第7話
「何の調書ですか?」
強いにおいが鼻をついた。デパートの化粧品売り場と同じにおいに、鴻巣は息苦しくなった。刑事課に配属になったばかりの土居 翔だ。鴻巣が若いころは安っぽい整髪剤が新人刑事のにおいだったが、このごろではブランドものの香水がとってかわったらしい。名前まで翔と艶かしい。25にもなって翔だなんて、子どもでもあるまいし、70のじいさんでも翔とは若作りもいいとこだ。
「あ、15年前の一家バラバラ事件。確か、もうすぐ時効ですよね」
大学出の坊ちゃんは何にでも鼻をつっこみたがる。ドラマか映画か、はたまたミステリーファンなのか、土居は、刑事課の刑事は難解な事件を抱えているものだと思いこんで、小さな事件をなおざりにするきらいがあった。
ドラマのような事件は実際は少なく、多くは金と色と欲が絡んで、犯人は大抵被害者の知り合いから見つかる。あと数ページというところで意外な人物が犯人でした、なんて下手なミステリーのような筋立ては現実にはない。もちろん、密室殺人もだ。事件捜査をパズル解きか何かのように考えている土居には、借金のもつれ、痴情のもつれといった、単純な事件を扱うのがとてつもなく苦痛らしい。
「何か事件の解決につながりそうな新しい証拠でも出たんですか?」
土居の目がぎらついている。時効直前の事件解決となれば、マスコミがほってはおかない。まして、一時期世間を騒がせた一家バラバラ殺人事件だ。その優秀な頭脳をいかんなく発揮し、事件を解決してみせれば、地位も名誉も一歩手の内に近くなる。土居はそう考えているに違いない。
(そうはさせるか)
殺人事件解決は、頭の体操パズルじゃねえんだという、鴻巣の意地が調書を閉じさせた。
事件の中心には、人がいる、血が流れる。大学で何を勉強してきたか知らないが、“データがどうのこうの、プロファイリングがなんの”と言ってばかりで、ろくに人生経験もないやつに、人間のどろ臭い部分がわかってたまるか。

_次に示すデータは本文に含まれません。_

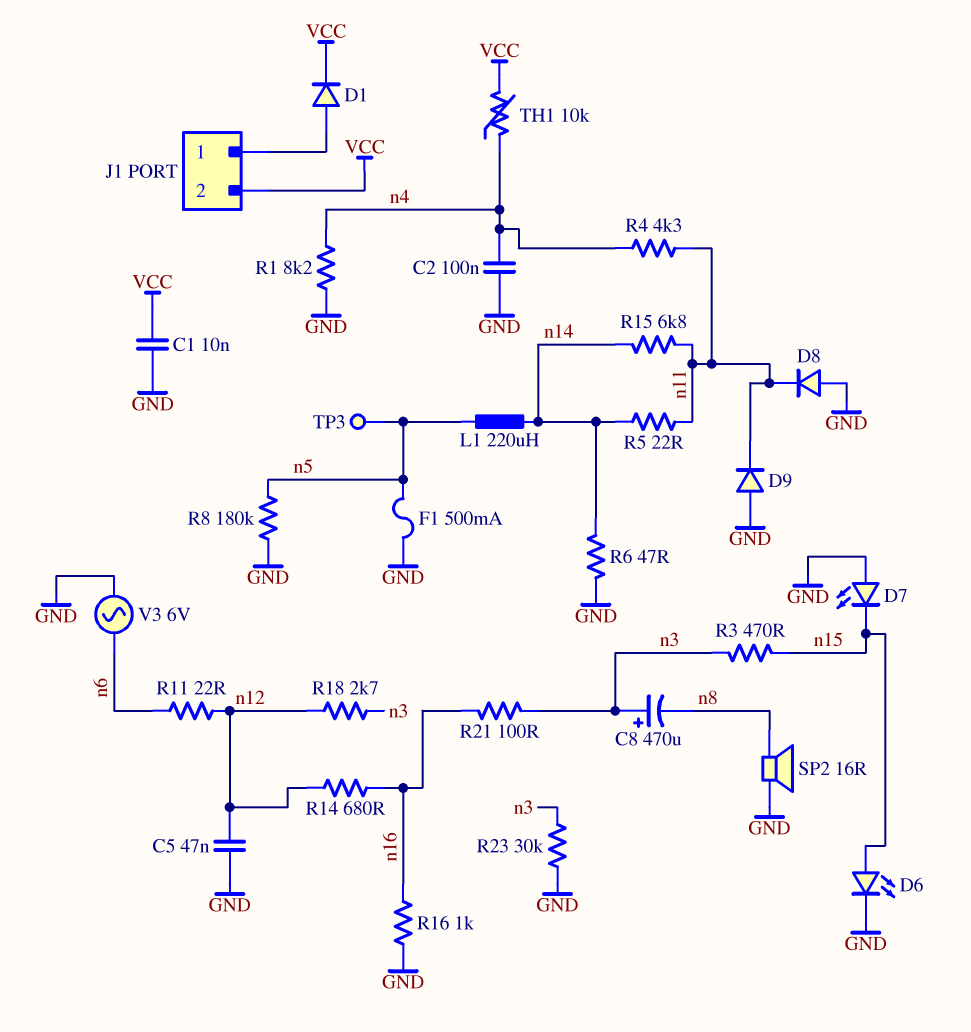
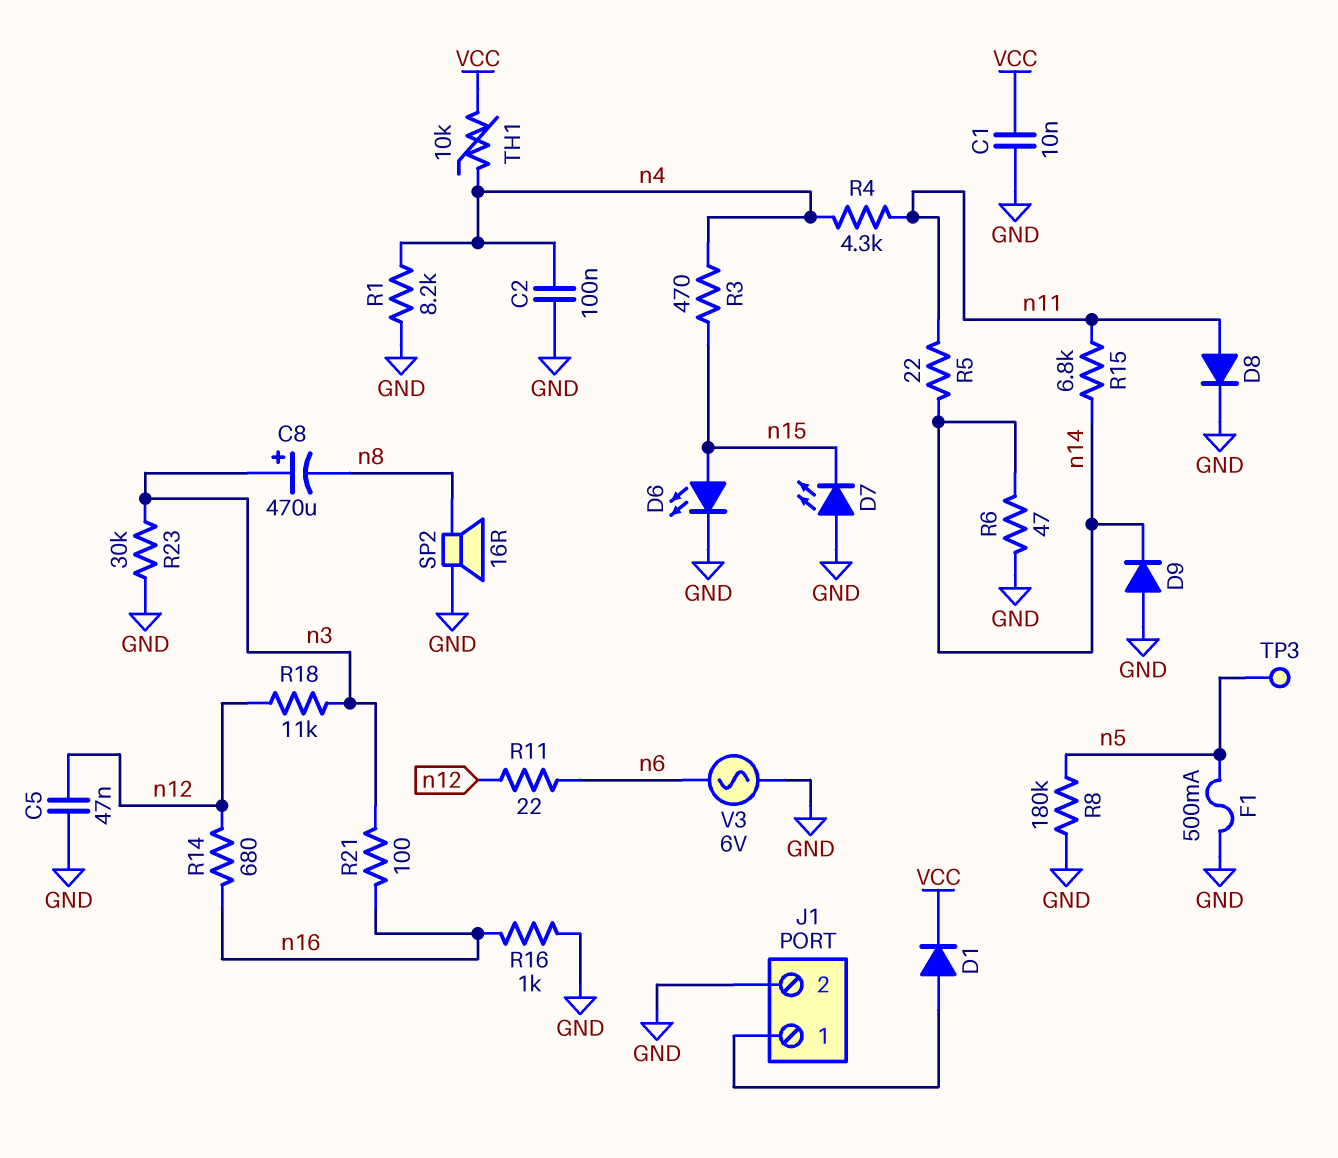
D8: diode (A GND, K n11) -> diode (A n11, K GND)
D9: diode (A GND, K n11) -> diode (A GND, K n14)
J1 pin 2: VCC -> GND
L1: 220uH (n5, n14) -> none
R3: 470 (n3, n15) -> 470 (n4, n15)
R18: 2.7k (n3, n12) -> 11k (n3, n12)

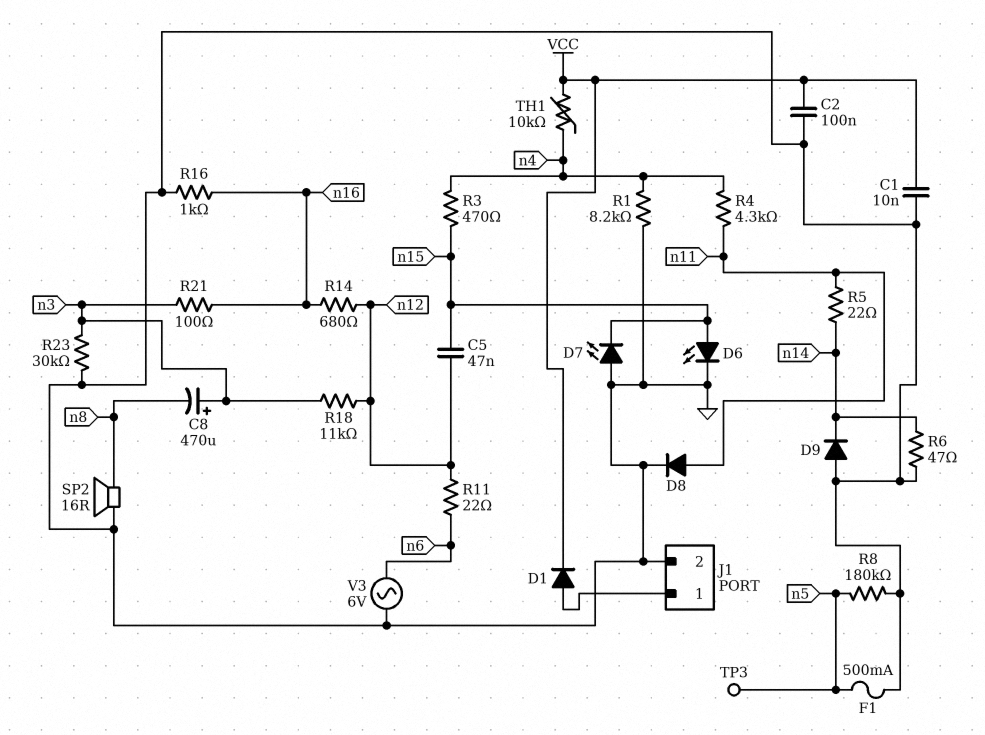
C2: 100nF (GND, n4) -> 100nF (GND, VCC)
C5: 47nF (GND, n12) -> 47nF (n12, n15)
R15: 6.8k (n11, n14) -> none

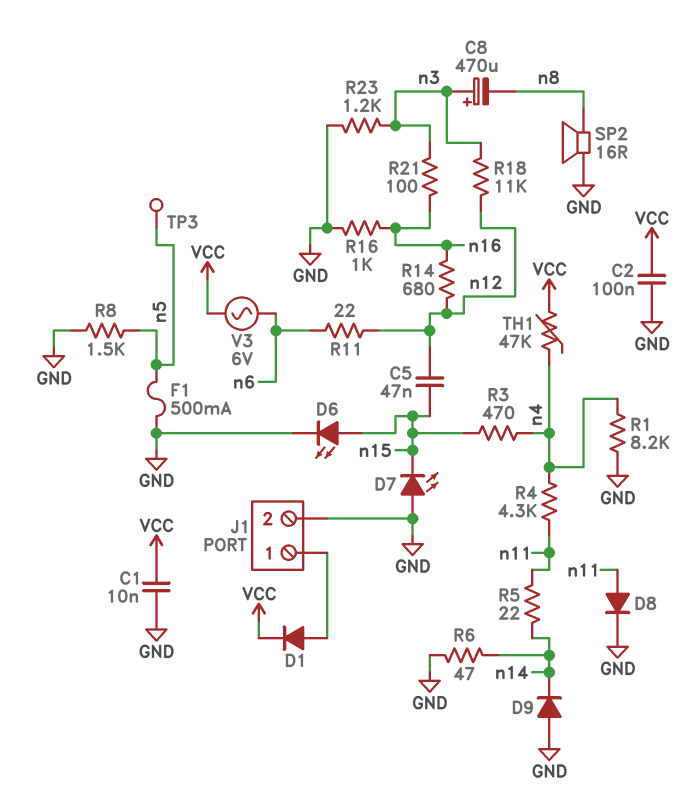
R8: 180k (GND, n5) -> 1.5k (GND, n5)
R23: 30k (GND, n3) -> 1.2k (GND, n3)
TH1: 10k (VCC, n4) -> 47k (VCC, n4)
V3: AC 6V (GND, n6) -> AC 6V (VCC, n6)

確かに、頭の回転はいい。捜査会議などでも、時々、上の連中をその弁舌でまいてしまう。だが、鴻巣には、ただ単純なことをもったいつけてくどくど言っているに過ぎないように聞こえる。握り飯がうまいのはおかあちゃんが握ったからだ、ということを、米がどうの、水がどうの、炊き方がどうのと講釈たれているようなものだ。うまいものはうまい、それでいいじゃないかという鴻巣は、だから他ほど土居を買っていなかった。
「怨恨の線で捜査していて…でも怨恨の線じゃないでしょうね」
確かに異常な事件だった。子どもを含む一家全員が殺され、遺体の一部が持ち去られた。見た目の異常さに惑わされまいという鴻巣と対照的に、土居はひたすらその異常性にくらいついていた。
「窓ガラスが外側にむかって割られている。外から入ったならガラスの破片は内側、リビングのフローリングに散っているはずですよね?」
現場写真をみながら、さも大発見したかのように得意げな土居だが、そんなことは現場に足を踏み入れた瞬間にわかりきっていた。何より、庭先に散ったガラス破片を踏んで鑑識に起こられたのは、鴻巣自身なのだから。
現場も行きもしないで、あの死臭を嗅がずに事件の解決ができるか―
「現場百遍!」
ふと、現場へ行ってこい! そう高砂に怒鳴られた気がした。
捜査に行き詰まって調書を睨んでいると、高砂は頭を叩き、「お百度を踏んでこい!」と鴻巣を現場へ向わせた。当たり前のことは見過ごされ、調書から漏れてしまう。何か見落としているものはないか、五感を最大限に働かせて、どんな些細なことでも見逃すな。高砂はそう鴻巣を叱咤激励した。
(まさか、いるわけじゃないだろうな)
高砂の霊でもいるかと、鴻巣は背後を振り返った。土居が不思議そうな顔をした。
「何です?」
「いや、別に」
鴻巣は、調書を土居の手から奪うと、机の引き出しにしまった。
「ちょっと出てくるわ」
「はい」
「僕もいきます」とは、決して言わない男だった。もっとも、言われたところで、土居についてきてもらいたくなかった鴻巣は困ってしまっただろうが。